0

Im very new to R and did not find a solution to my specific problem. I really hope you guys can help me.

I have the following data frame:

hid <- c('1','2','2','2','2','4','4','4','4','4','4')
syear <- c(2000,2001,2003,2003,2003,2000,2000,2001,2001,2002,2002)
employlvl <- c('Full-time','Part-time','Part-time','Unemployed','Unemployed','Full-time','Full-time','Full-time','Unemployed','Part-time', 'Full-time')
relHead <- c('Head','Head','Head','Partner','Child','Head','Partner','Head','Partner','Head','Partner')

df <- data.frame(hid,syear,employlvl,relHead)

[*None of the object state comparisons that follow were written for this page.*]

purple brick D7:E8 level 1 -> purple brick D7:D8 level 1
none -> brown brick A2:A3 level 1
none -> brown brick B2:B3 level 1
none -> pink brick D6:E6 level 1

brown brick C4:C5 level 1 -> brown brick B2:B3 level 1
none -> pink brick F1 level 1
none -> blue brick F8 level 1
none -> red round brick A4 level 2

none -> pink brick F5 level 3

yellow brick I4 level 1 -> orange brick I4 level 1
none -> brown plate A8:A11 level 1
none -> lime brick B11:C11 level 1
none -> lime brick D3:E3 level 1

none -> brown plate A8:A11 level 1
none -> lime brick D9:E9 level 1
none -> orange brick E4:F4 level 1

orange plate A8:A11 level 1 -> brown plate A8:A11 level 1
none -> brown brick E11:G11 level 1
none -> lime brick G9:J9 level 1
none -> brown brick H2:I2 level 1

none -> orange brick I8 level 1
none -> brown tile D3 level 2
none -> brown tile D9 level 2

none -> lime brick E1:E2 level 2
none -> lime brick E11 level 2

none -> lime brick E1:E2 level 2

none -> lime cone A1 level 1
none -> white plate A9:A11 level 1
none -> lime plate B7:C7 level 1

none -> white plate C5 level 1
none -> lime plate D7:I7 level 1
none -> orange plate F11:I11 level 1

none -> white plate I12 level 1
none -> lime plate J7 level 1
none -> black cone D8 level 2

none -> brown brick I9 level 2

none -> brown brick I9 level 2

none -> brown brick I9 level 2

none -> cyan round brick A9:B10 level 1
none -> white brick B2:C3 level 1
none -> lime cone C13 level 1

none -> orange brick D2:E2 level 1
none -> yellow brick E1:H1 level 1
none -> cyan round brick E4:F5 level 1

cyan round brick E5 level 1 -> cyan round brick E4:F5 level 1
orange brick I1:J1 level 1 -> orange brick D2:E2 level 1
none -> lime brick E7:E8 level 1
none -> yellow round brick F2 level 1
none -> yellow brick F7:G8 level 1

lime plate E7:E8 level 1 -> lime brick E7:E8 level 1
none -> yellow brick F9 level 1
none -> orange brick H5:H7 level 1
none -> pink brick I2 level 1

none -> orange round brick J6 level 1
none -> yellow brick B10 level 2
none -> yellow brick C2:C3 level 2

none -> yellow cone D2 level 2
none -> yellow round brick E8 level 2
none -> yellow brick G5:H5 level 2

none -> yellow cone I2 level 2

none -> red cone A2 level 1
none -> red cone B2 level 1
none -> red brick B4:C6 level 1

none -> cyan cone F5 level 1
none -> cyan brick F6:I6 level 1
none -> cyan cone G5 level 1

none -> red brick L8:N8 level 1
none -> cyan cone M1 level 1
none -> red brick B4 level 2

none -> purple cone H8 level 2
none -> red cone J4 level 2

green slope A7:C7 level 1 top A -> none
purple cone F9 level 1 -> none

| hid | syear |  Employment | Relation to Head of HH|
|-----|-------|-------------|-----------------------|
|  1  | 2000  |  Full-time  |         Head          |
|  2  | 2001  |  Part-time  |         Head          |
|  2  | 2003  |  Part-time  |         Head          |
|  2  | 2003  |  Unemployed |        Partner        |
|  2  | 2003  |  Unemployed |         Child         |
|  4  | 2000  |  Full-time  |         Head          |
|  4  | 2000  |  Full-time  |        Partner        |
|  4  | 2001  |  Full-time  |         Head          |
|  4  | 2001  |  Unemployed |        Partner        |
|  4  | 2002  |  Part-time  |         Head          |
|  4  | 2002  |  Full-time  |        Partner        |

I would like to create a new column with the employment level of the Partner if the values in hid (household identification number) and syear (survey year) are equal.

I hope to get the following output:

| hid | syear |  Employment | Relation to Head of HH| Employment Partner|
|-----|-------|-------------|-----------------------|-------------------|
|  1  | 2000  |  Part-time  |         Head          |        NA         |
|  2  | 2001  |  Part-time  |         Head          |        NA         |
|  2  | 2003  |  Part-time  |         Head          |    Unemployed     |
|  2  | 2003  |  Unemployed |       Partner         |        NA         |
|  2  | 2003  |  Unemployed |         Child         |        NA         |
|  4  | 2000  |  Full-time  |         Head          |     Full-time     |
|  4  | 2000  |  Full-time  |        Partner        |        NA         |
|  4  | 2001  |  Full-time  |         Head          |    Unemployed     |
|  4  | 2001  |  Unemployed |        Partner        |        NA         |
|  4  | 2002  |  Part-time  |         Head          |     Full-time     |
|  4  | 2002  |  Full-time  |        Partner        |        NA         |

Thank you so much in advance!

Manuel
  • 155
  • 1
  • 6
  • 1
    Welcome to StackOverflow! Please read the info about [how to ask a good question](http://stackoverflow.com/help/how-to-ask) and how to give a [reproducible example](http://stackoverflow.com/questions/5963269). This will make it much easier for others to help you. – Sotos Aug 18 '17 at 12:07
  • 1
    Also what do you mean *if the values in hid (household identification number) and syear (survey year) are equal.*? – Sotos Aug 18 '17 at 12:09
  • First of all thanks for your quick response. By equal I mean that the new column should only consider those rows with matching hid and syear. I also added the code for the data frame. I hope this helps – Manuel Aug 18 '17 at 12:26

1 Answers1

1

We could achieve this by using dplyr and tidyr. There are two steps.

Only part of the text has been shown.